“No one sews a patch of unshrunk cloth onto an old coat. The patch will simply pull away from the coat, and you’ll have a worse hole than you started with. People don’t put new wine into old wineskins, otherwise the skins will be split; then the wine will be lost, and the skins will be ruined. They put new wine into new skins, and then both are fine.” Matthew 9:16,17
Maybe this passage seems intimidating because of the traumatic experience I had in an eighth grade home survival class: my teacher, Ms. Gibson, (who, by the way, contrary to any stereotypes about women in home economics, drove a red convertible, had her own tanning bed and looked like Barbie), made me sew pockets for my final project. I got a “D,” with the result being that I now avoid most things sewing-related.
Personal hang-ups aside, this passage is still a bit weird. In the previous verses, Jesus has just called Matthew (presumably the same Matthew as the writer of this Gospel) out of a dubious profession of tax collecting and into a life of discipleship. Now we find Jesus taking questions first from the Pharisees and then from John the Baptist’s disciples. The Pharisees want to know why it is that Jesus spends his time with sinners like tax collectors, today’s equivalent maybe being Wall Street traders, to which Jesus replies that his job “isn’t to call upright people, but sinners.” John the Baptist’s people want to know why Jesus and his disciples don’t practice the discipline of fasting, (which in their time was a way of remembering all of the tragic things in Israel’s history), to which Jesus replies that wedding guests can’t fast when the party is going on.
And then we get these two analogies from the two very different worlds of sewing and viticulture. Which, by the way, suggests that Jesus was appealing to a very broad audience of men and women when he said this, since I cannot imagine that men in Jesus’ time did much sewing. But what is Jesus really trying to say here?

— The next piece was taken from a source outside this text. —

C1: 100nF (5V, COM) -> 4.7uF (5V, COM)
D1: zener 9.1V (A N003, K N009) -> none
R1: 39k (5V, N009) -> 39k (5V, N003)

N.T. Wright, in Matthew for Everyone, affirms that Jesus is drawing our attention to the new things Jesus is doing. In this sense, these three different pictures (of a wedding celebration, sewing project and wine-making) are meant to convey how impossible it is to mix the new with the old: they “have in common…Jesus’ insistence that the new and the old won’t mix. This doesn’t mean, of course, that the old was bad. Jesus came, Matthew insists, not to destroy, but to fulfill. It simply means that morning has broken on a new day, God’s new day, and the practices that were appropriate for the night time are now no longer needed.”

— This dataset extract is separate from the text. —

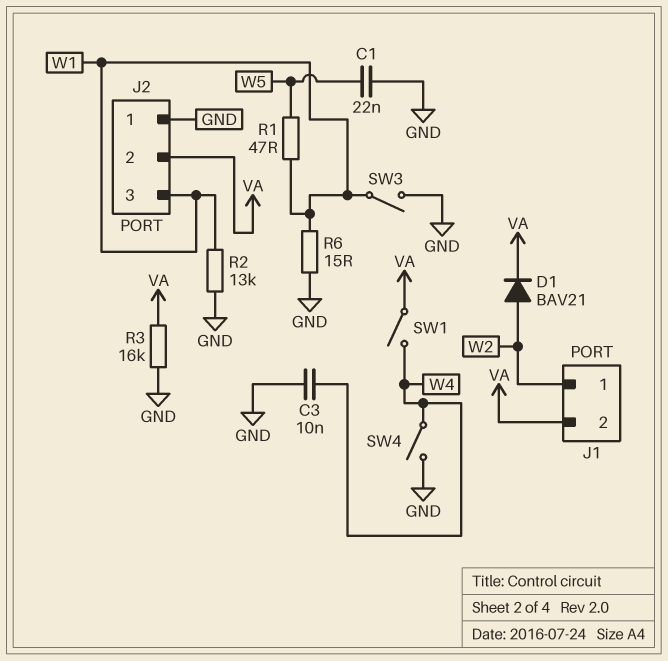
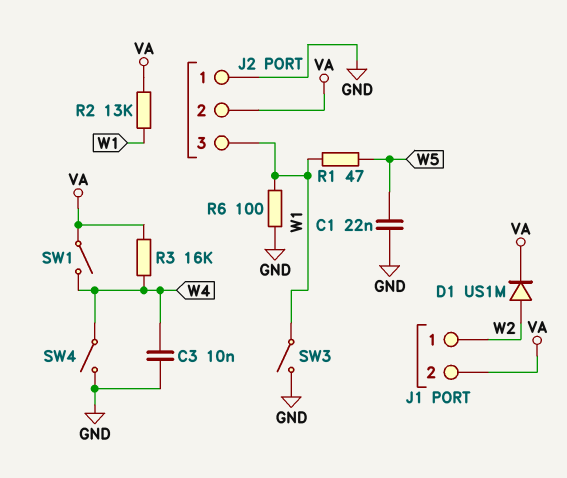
D1: diode BAV21 (A W2, K VA) -> diode US1M (A W2, K VA)
R2: 13k (GND, W1) -> 13k (VA, W1)
R3: 16k (GND, VA) -> 16k (VA, W4)
R6: 15 (GND, W1) -> 100 (GND, W1)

Wright doesn’t recommend reading too much into the details of each picture for what they might imply about Jesus in relation to the Judaism of his day. I won’t. But I am obliged to conclude here that Jesus was indeed a “Renaissance Man” in the two senses of the term. First, as an educated carpenter well-versed in the Scriptures, Jesus clearly also had at least some basic, working knowledge of two very different skill sets (sewing and wine-making). We know that he later turns water into wine at a wedding in Cana, for example. Who is not to say that he didn’t occasionally sew his own clothes, too?
Then there is also the “renascence” or “rebirth” to which Jesus is gesturing. The entrance of this God-man onto the stage of human affairs represents a whole new way of “being” for human beings. Yes, it is the fulfillment of Israel’s deepest yearnings for a Messiah who will redeem their tragic history, so long, sad faces and the dabbing away of tears with our Kleenexes really won’t work at the wedding celebration. Just like it probably won’t work to put rusty hub caps on a brand new Saab convertible, or to ask a really geriatric model to wear Dolce & Gabbana’s newest line of clothing on a runway in Milan.
But Jesus’ debut also represents more than the fulfillment of Israel’s longings for a Messiah. It represents healing, restoration, and abundant life. Not just for Israel but for the whole world in the form of “a new heaven and a new earth.”
God’s new world is “being born,” and from now on everything will be different, as Wright describes it. ”The question for us is whether we are living in that new world ourselves, or whether we keep sneaking back to the old one where we feel more at home,” he writes.